1

I have dozens of tables, that I have to join constantly using three string fields.

f1, f2 and f3 are always not null and each of them have a fixed number of characters.

I know that that's not very optimal but I can only query the database, I am not in charge of the design.

The condition I am using for the queries is:

concat(table1.f1, table1.f2, table1.f3) = concat (table2.f1, table2.f2, table2.f3)

These queries are against a database with millions of registries so queries always take a few minutes.

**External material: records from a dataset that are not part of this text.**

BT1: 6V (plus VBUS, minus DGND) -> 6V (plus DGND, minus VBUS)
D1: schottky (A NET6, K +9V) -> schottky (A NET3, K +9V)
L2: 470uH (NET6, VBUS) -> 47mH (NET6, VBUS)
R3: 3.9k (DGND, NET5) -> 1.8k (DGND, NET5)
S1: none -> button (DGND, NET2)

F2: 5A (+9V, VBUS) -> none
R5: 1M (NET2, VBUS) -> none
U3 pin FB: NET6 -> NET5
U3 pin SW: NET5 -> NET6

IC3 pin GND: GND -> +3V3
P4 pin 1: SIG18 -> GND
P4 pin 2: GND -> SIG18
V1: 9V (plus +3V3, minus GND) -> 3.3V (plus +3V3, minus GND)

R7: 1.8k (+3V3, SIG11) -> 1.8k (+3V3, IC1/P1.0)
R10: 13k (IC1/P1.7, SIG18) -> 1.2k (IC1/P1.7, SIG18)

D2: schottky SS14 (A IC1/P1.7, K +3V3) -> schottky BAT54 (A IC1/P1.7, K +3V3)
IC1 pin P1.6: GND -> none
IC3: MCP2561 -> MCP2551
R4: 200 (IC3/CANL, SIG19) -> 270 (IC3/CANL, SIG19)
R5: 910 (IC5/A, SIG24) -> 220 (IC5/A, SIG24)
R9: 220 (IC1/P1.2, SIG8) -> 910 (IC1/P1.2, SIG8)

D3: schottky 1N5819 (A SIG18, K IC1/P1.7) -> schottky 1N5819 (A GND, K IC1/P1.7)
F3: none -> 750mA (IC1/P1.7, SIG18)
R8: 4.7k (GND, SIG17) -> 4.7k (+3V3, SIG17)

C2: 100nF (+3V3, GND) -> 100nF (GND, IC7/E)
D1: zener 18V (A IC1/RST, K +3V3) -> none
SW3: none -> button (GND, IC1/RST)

But bow, I am thinking that perhaps the join is quicker if I write the following?

table1.f1 = table2.f1
and table1.f2 = table2.f2
and table1.f3 = table2.f3

I am thinking that maybe that way the database can make use of indexes to join only the desired rows?

Sometimes I am very restrictive about the rows that must be joined but I think that in a join query all the rows are always matched and the rows are discarded once the tables have been joined.

If I know that table2.f6='whatever' and table2.f7='whatever' etc. does it make sense that the query joins ALL the rows and then discards most of them?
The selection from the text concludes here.